However, for the record, the Big East will hold its championship game Saturday night in Cincinnati. The winner between the Mountaineers and Bearcats will win the conference title and a birth in to the BCS. That’s it plain and simple.
Yes, West Virginia will still have two games remaining after its date at Nippert Stadium, and Cincinnati will still have a game against Syracuse. Quite honestly those games will be more coronations than contests.
The fact is that West Virginia’s visit to Cincinnati should be for the conference championship, because the Mountaineers and Bearcats are the two best teams in the Big East. The one-time contenders have been exposed. Rutgers, South Florida and Connecticut are all solid but not of championship caliber this season.
That leaves us with West Virginia and Cincinnati who are kissing cousins in most Big East categories.
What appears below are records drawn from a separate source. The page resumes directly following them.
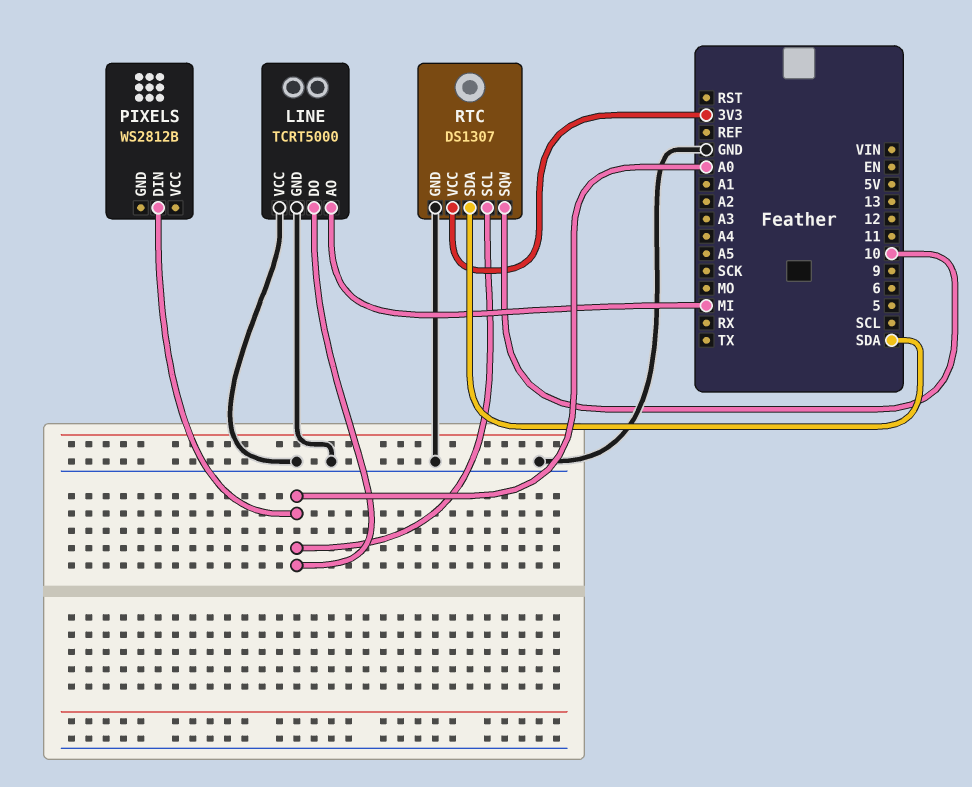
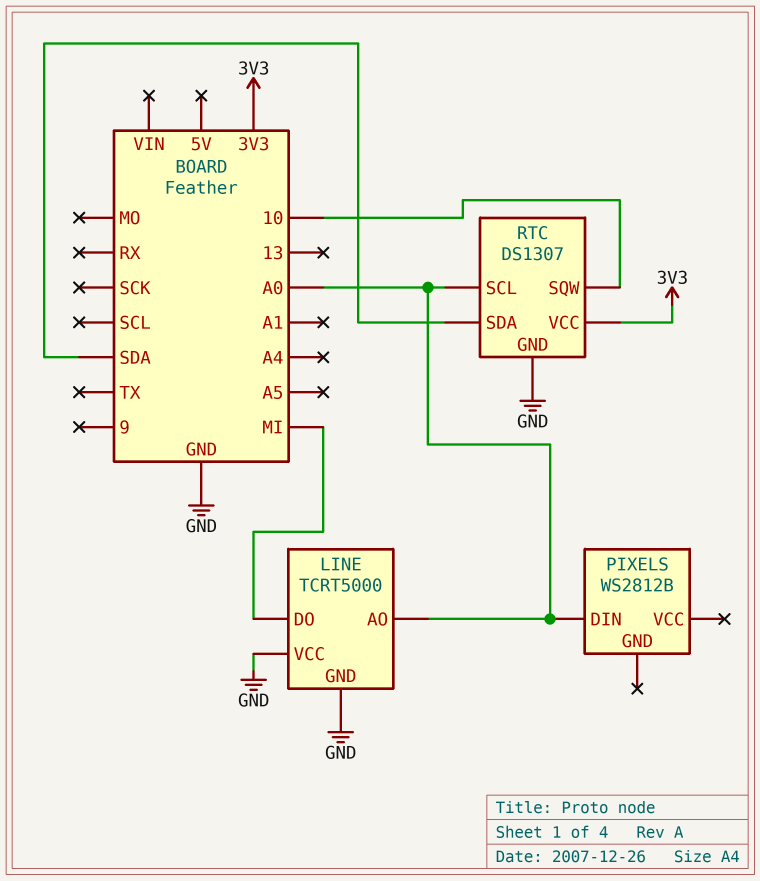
LINE pin AO: MI -> A0
LINE pin DO: A0 -> MI

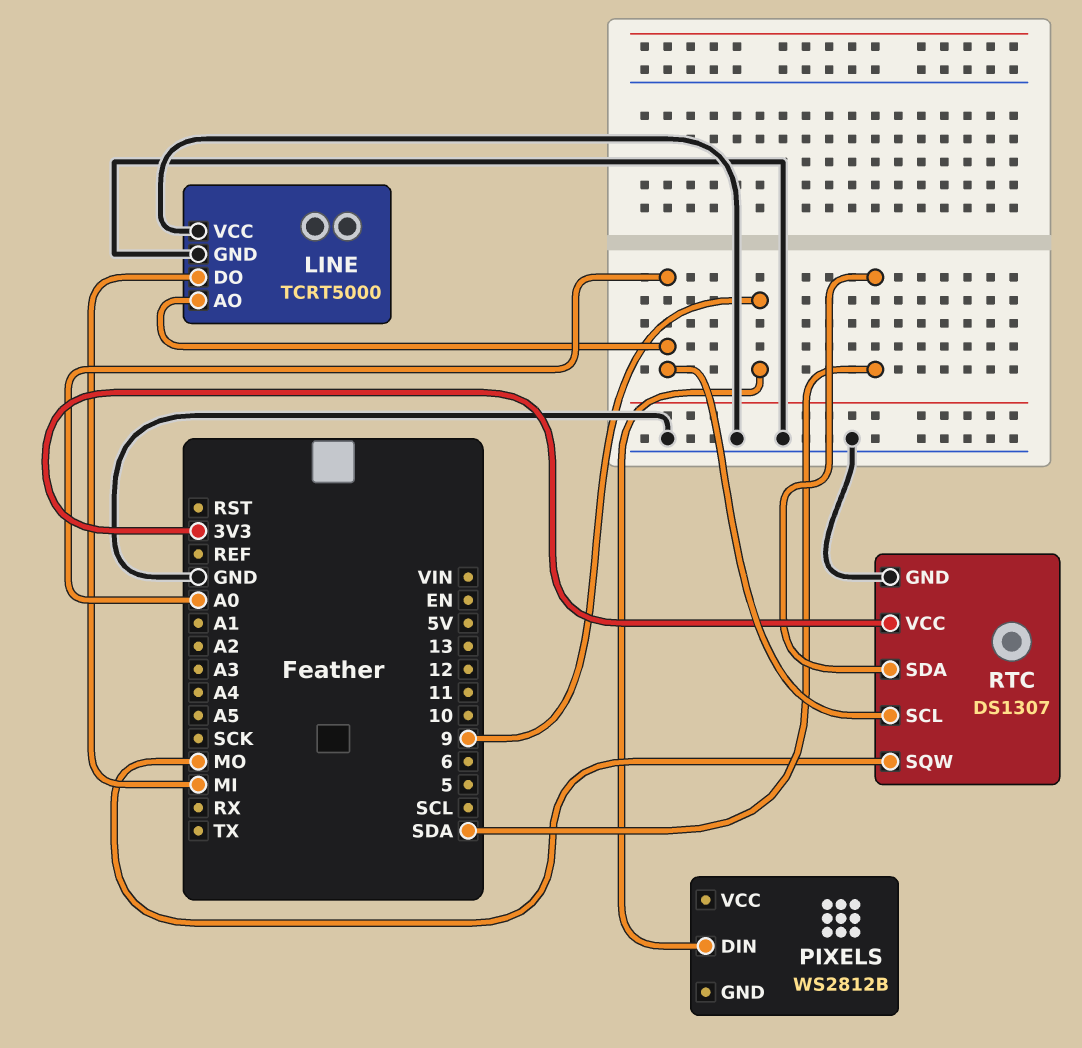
PIXELS pin DIN: A0 -> 9
RTC pin SQW: 10 -> MO

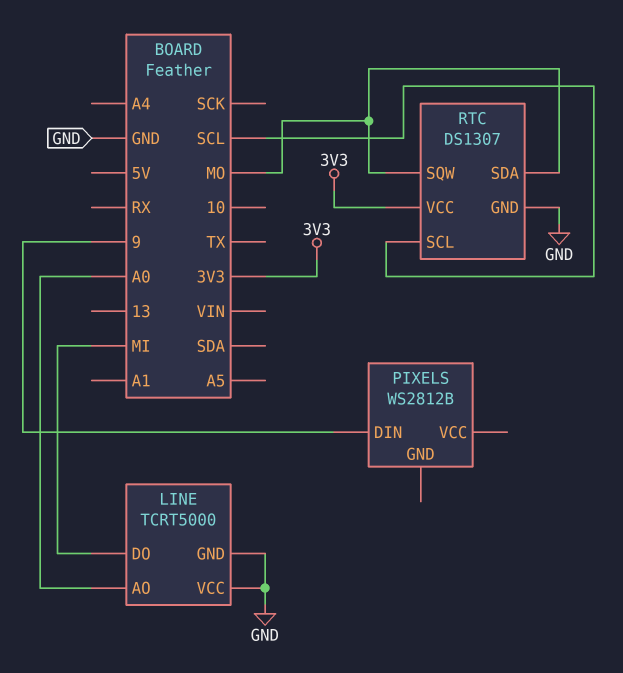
RTC pin SCL: A0 -> SCL
RTC pin SDA: SDA -> MO

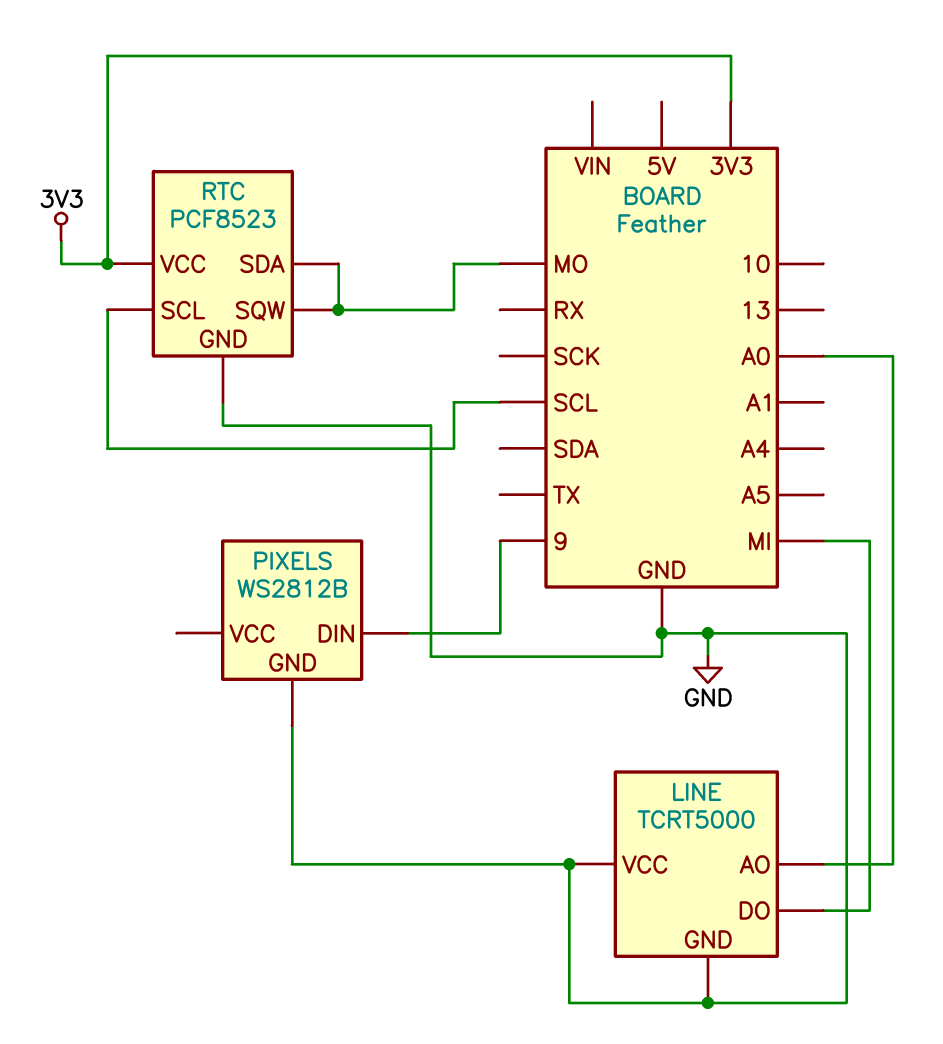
PIXELS pin GND: none -> GND
RTC: DS1307 -> PCF8523

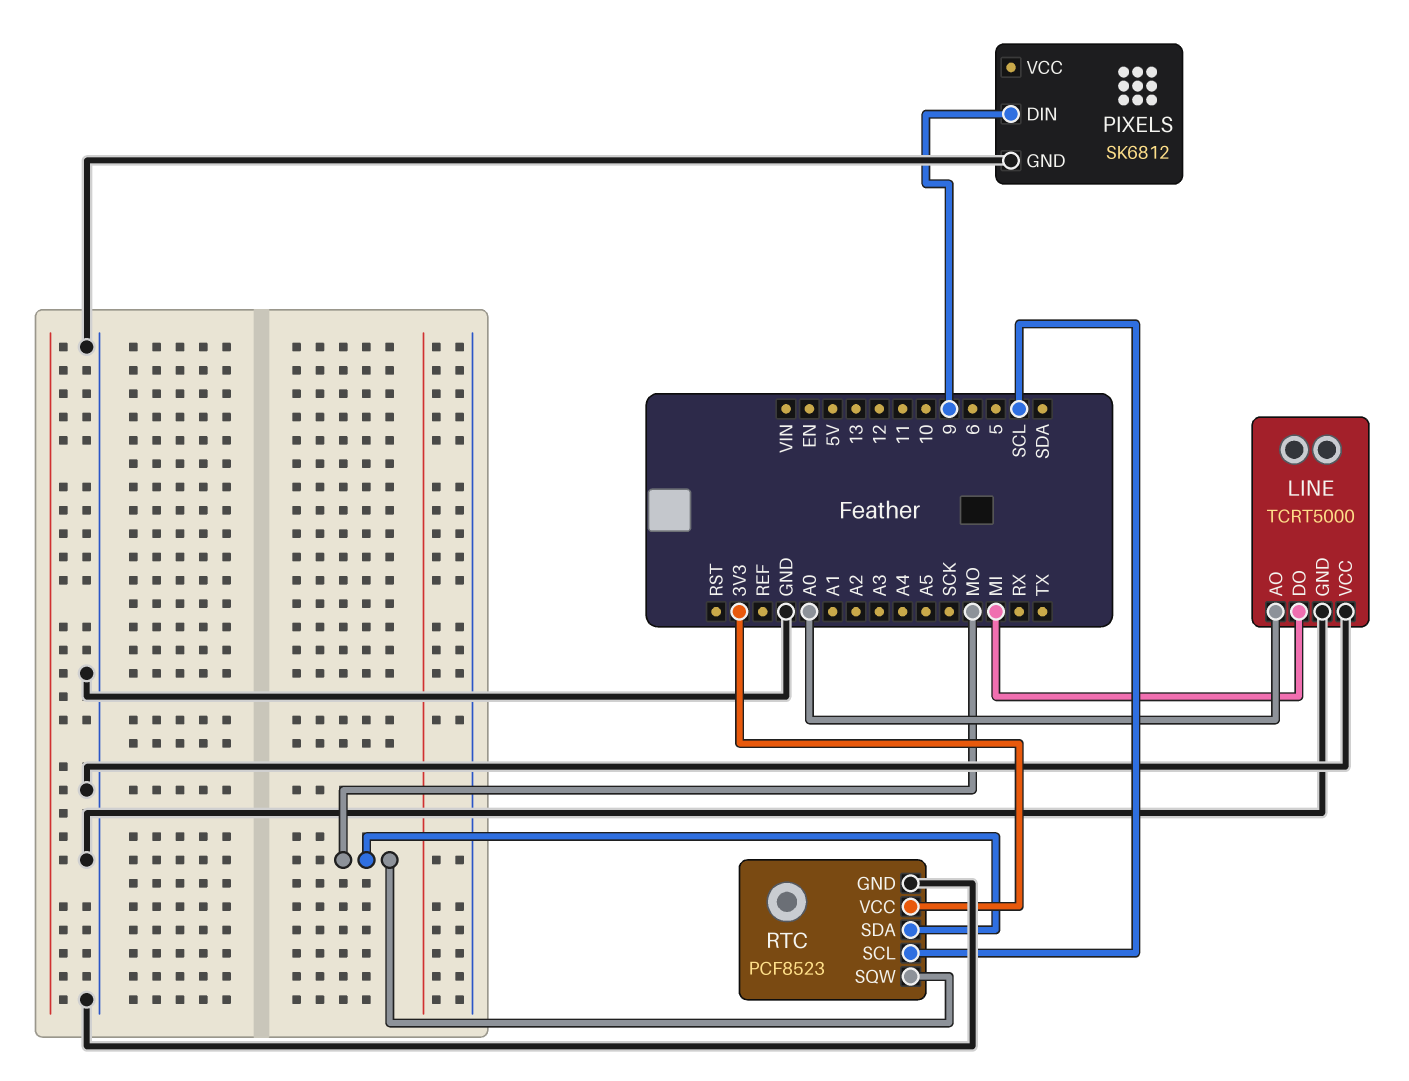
PIXELS: WS2812B -> SK6812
In scoring offense, West Virginia is the leader and Cincinnati is second. Cincinnati is number one in turnover margin, West Virginia is second. When it comes to scoring defense, UC is first and WVU is third. I could go on with more examples, but you get the point. The cream has risen to the top in the Big East and now its time to find out who’s the creamiest.
Personally, I can’t wait for Saturday night. The stadium will be sold-out and raucous. There will be a palpable buzz of excitement with each snap of the ball. This is exactly how a conference championship should be decided. You’ve got the preseason favorite in West Virginia playing in a hostile environment against the surprise team of the conference. Both schools love to play fast and physical, both schools have quarterbacks who are allergic to losing.
In a word it’s perfect. No team will back into the Big East title this season. It will be won facemask to facemask and punch for punch, a team from a blue-collar city against a team from a blue-collar state.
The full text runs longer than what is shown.